People think they need to remember passwords.
This is not possible or reasonable. The average person has 100 passwords, that is 100 passwords following 100 different password requirements. It’s no wonder people hate passwords.
It’s okay to write your passwords down. It’s okay to keep your passwords in a password manager. It’s not possible for you to remember every password, nor should you; you’re only human.
No one gets mad at you because you can’t remember every phone number in your contact list. So why are you burdening yourself with remembering passwords?
What about using 2FA? Here’s the interesting part about 2FA like TOTP; what makes it so secure is the same point I’m making in this article.
Just Let The Users Use Weak Passwords?
I see users get upset when they can’t use their weak passwords.
They don’t understand why they can’t just sign something that allows them to use their bad passwords and remove liability from the service?
It’s not that simple.
Your account getting breached will affect others on that service too. No one wants to use a service that keeps getting breached because users like to use poor passwords. Weak passwords cause services real issues; remember the Ring Security Camera Hack? That was because users were allowed to use weak and reused passwords.
“But I still don’t care“… you’ll start caring quickly when your hacked account starts doing something illegal and the cops come after you. Accounts are stolen every second to push political agendas, marketing, or to do illegal things. What’s not important today doesn’t mean it won’t be important later.
What blows my mind is that no one has this energy for other things. No one complains about not being able to pick…
- Serial numbers
- Phone numbers
- Credit card numbers
- Activation codes
- Birthdays
- Account numbers
- Social Security Numbers
You simply store this information and move on.
Are you mad that you didn’t get to pick the phone number of your local pizza restaurant? No, you stored it in your contacts list and moved on. So why are passwords any different?
I find it funny when I come across someone complaining a site won’t let them use their weak reused password. To me, it’s like seeing someone complain they can’t get VISA to change their credit card number to 12345 to make it easier for them to remember. A credit card has 16 digits you did not get to pick and yet they don’t complain about it but will complain they can’t use 12345 password for everything – it makes no sense.

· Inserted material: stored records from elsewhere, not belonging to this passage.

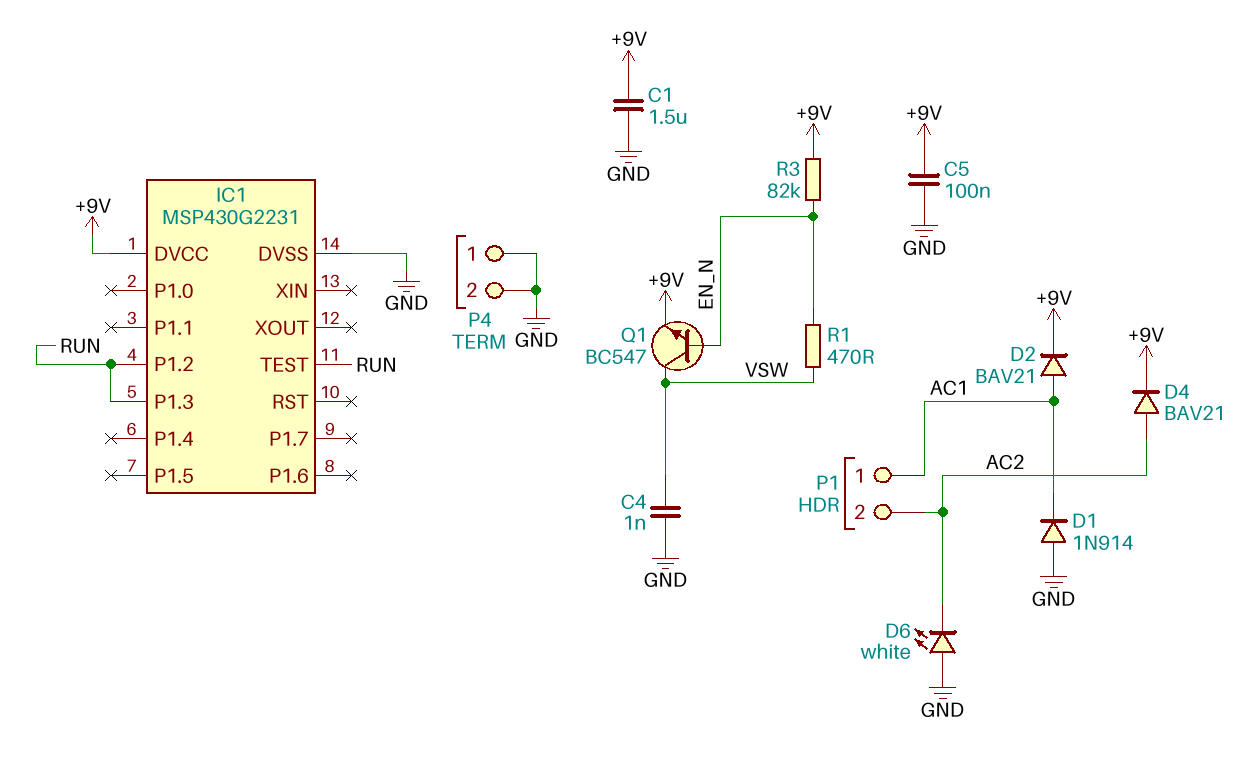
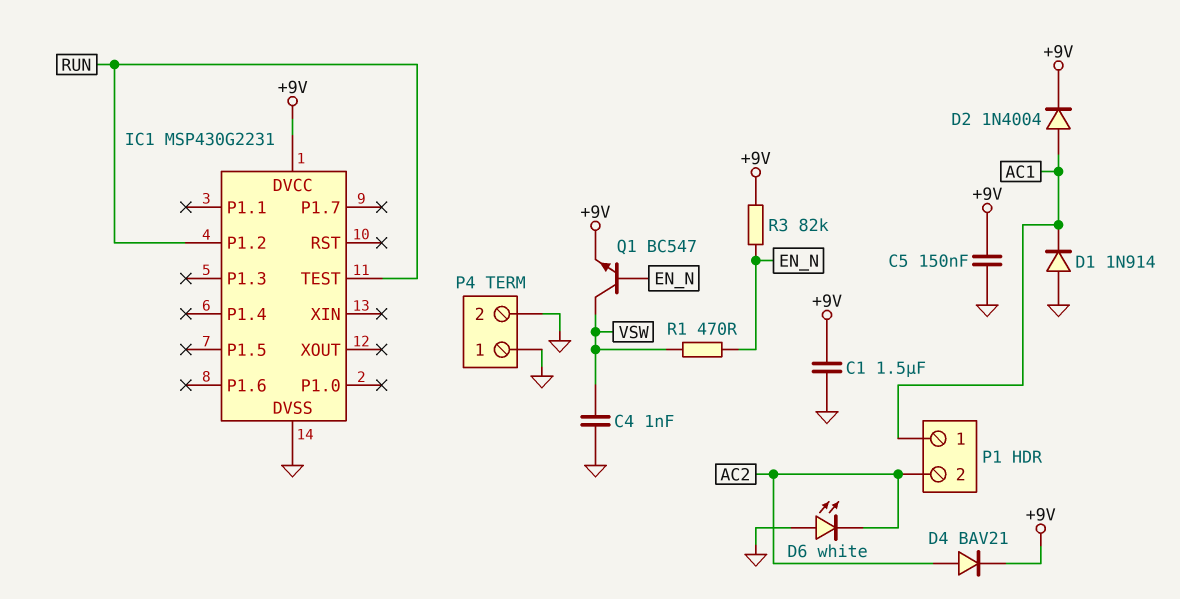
C5: 100nF (+9V, GND) -> 150nF (+9V, GND)
D2: diode BAV21 (A AC1, K +9V) -> diode 1N4004 (A AC1, K +9V)
IC1 pin P1.3: RUN -> none

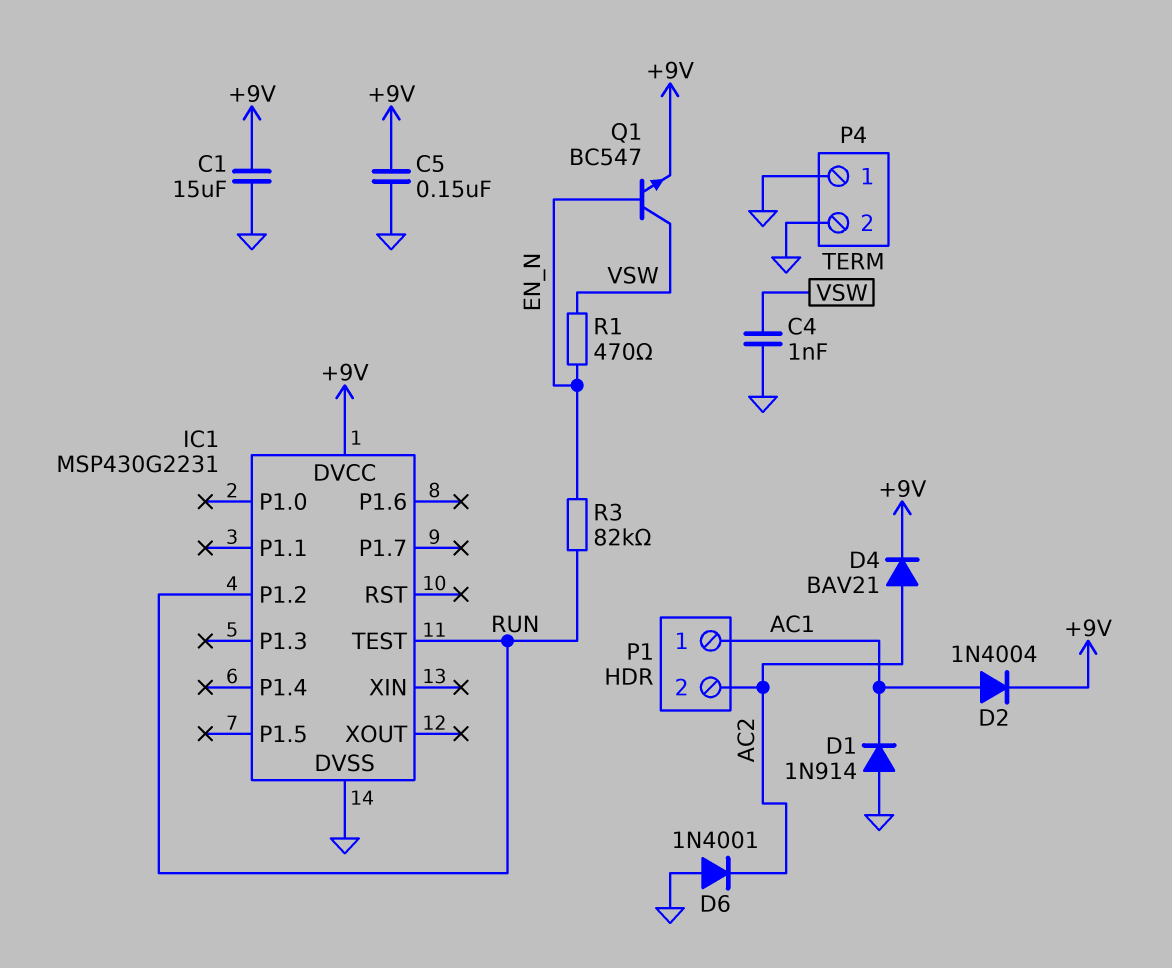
C1: 1.5uF (+9V, GND) -> 15uF (+9V, GND)
D6: LED white (A GND, K AC2) -> diode 1N4001 (A GND, K AC2)
R3: 82k (+9V, EN_N) -> 82k (EN_N, RUN)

Just store the password like you store phone numbers and credit cards and move on.
Why Do People Burden Themselves With Remembering Passwords?
The reason is simple: they’re not aware or told about password managers or writing passwords down.
For years “experts” have been telling users not to write down their passwords. As if allowing the user to reuse the same password for Netflix as they do for the company online portal was any better.
The only threat writing down passwords has is anyone who can physically access the paper of passwords. Someone breaking into Nana’s house and stealing her passwords out of her cookbook is a minimal threat.
Not allowing someone to store passwords causes them to reuse passwords. Reusing the same password results in multiple points of attack. Instead of worrying about that one piece of paper, you now have to worry about that password being used on numerous accounts spread throughout the world on computers you don’t control. One could argue it’s better to have all your eggs in one basket to minimize multiple points of attack.
When you generate the password for the users, it gets them in the same mindset of phone numbers. They look for ways to store them, manage them, and optimize for them. This all happens without telling them, just like how password requirements have trained people to make strong passwords; password education happens at the sign up pages!
Its A Matter Of “WHEN”, not “IF”
What is clear is that password requirements will only get worse.
It’s not a matter of “IF” we’ll generate passwords for users but a matter of “WHEN”.
There will come a time where generating the password for the users will be the easier route. Even if the user refuses to write the password down, you can still have the password reset feature, and you ultimately have magic links and everyone is still better off.